From my point of view, having to do all those steps to paint a simple dropdown list doesn't follow KISS principles at all, and becomes unmantainable if somebody else has to take this project, knowing that the code is the only documentation we have.

EDIT: links to documentation regarding this topic would be highly appreciated.


2 Answers 2


I really don't want to just repeat David, but MVC is the way to go when clear separation of responsibility is important. It divides your architecture into three areas: The models (your classes), the views (think of these as your webpages), and the controller (the logic).

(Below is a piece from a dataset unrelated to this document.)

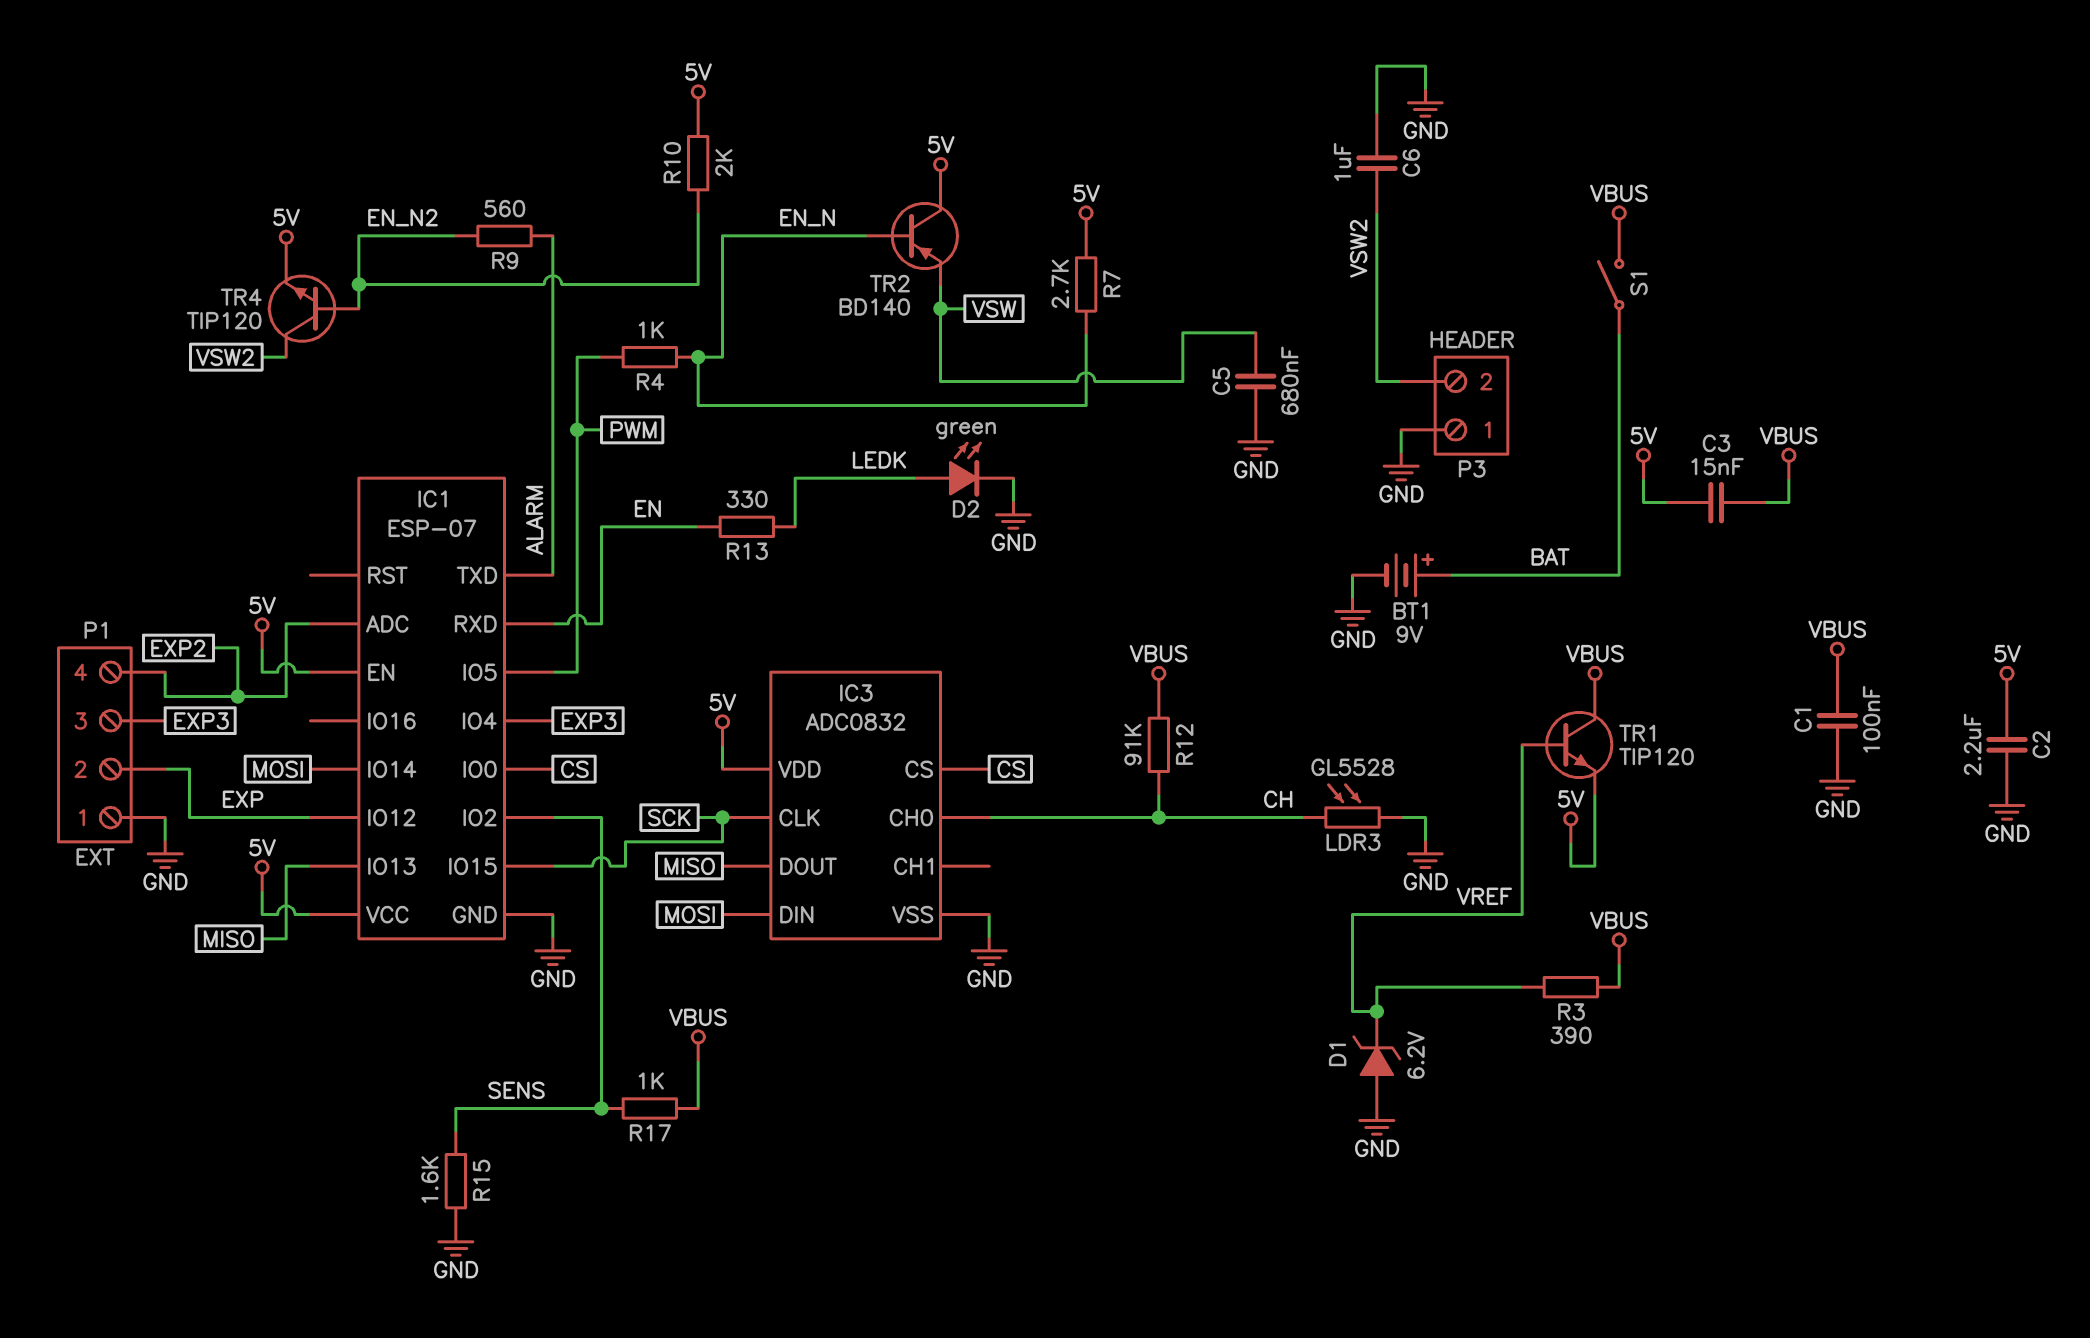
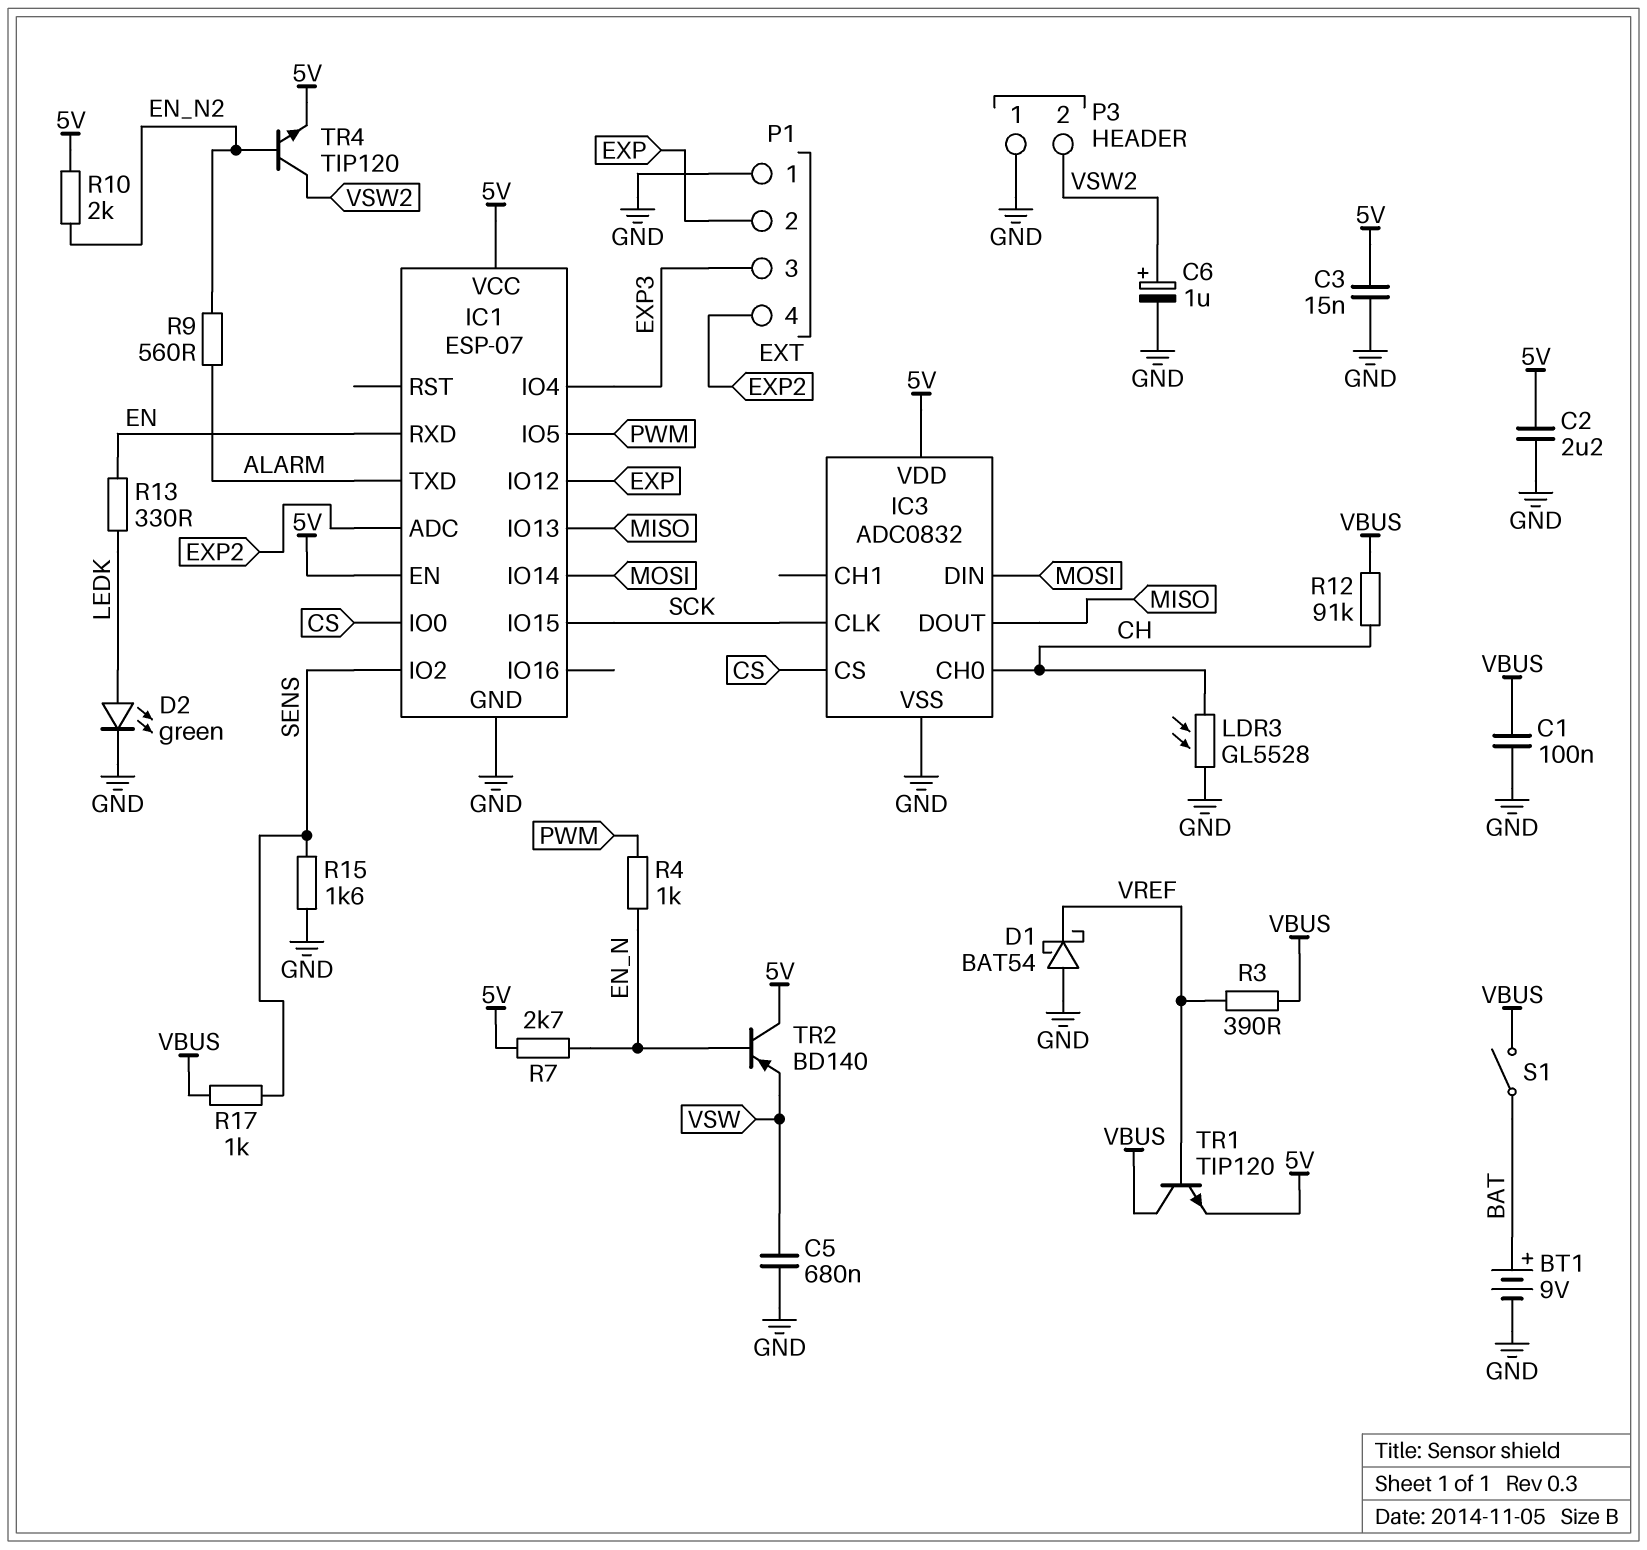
C3: 15nF (5V, VBUS) -> 15nF (5V, GND)
C6: 1uF (GND, VSW2) -> 1uF (plus VSW2, minus GND)
D1: zener 6.2V (A GND, K VREF) -> schottky BAT54 (A GND, K VREF)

I realize switching may not be possible. In webforms, which is where your question comes from, it is possible to be modular without going overboard. I can't point to any specific examples, but yes, it sounds like your current project is way over-architected. Even before ASP.NET MVC, there were "MVC-ish" ways of doing ASP.NET webforms with good separation of responsibility.

My best recommendation is don't repeat yourself. If you're going through five steps to instantiate a dropdown, take a good hard look at ways you can wrap some (if not all) of those steps into a simpler process. Generics are a godsend for this.

Lastly, going back to the MVC recommendation, remember that you can and should mix ASP.NET webforms and MVC when appropriate.

  • The problem is that it's not possible to switch to ASP.NET MVC. My main goal is to mantain similar separation between data access and UI layer, but simplifying the actual structure. Like always, there is a deadline for this development, so making an strong radical change is not an option actually. We're also switching from 2.0 to 3.5, so maybe things are developed in a different way in 3.5+, I don't know.
    – amb
    Dec 22, 2011 at 7:45

Modular starts well below the waterline. If you are debating MVC vs. WebForms you have already lost the war.

What you want to do is separate the core, non-UI parts of the project into a separate assembly with no reference to System.Web.UI or anything of that sort. The UI layers reference this assembly and call it's methods which should generally be returning POCOs and collections of POCOs. The UI that sits on top of this layer can then be a relatively simple throwaway. Remember, UI changes every 3-5 years whereas core data storage and logic can last decades.

To get at your drop down list you would:

a) Define a class for your drop down list data -- we actually have a pretty generic construct that has the right things one needs, YMMV.
b) Define a data service class responsible for accessing the specific data with appropriate methods.
c) In your page / MVC controller, access the service and the service method and put the data in an appropriately accessible object.
d) In the template, access the object and render the <select>

If it is a list you use often, you might want to consider making a user control / partial view / child action as required. My experience is modularity really starts falling down in the UI layer where one oftentimes ends up making horribly complex things to handle customization that would have just been best left hand-wired over some good core logic.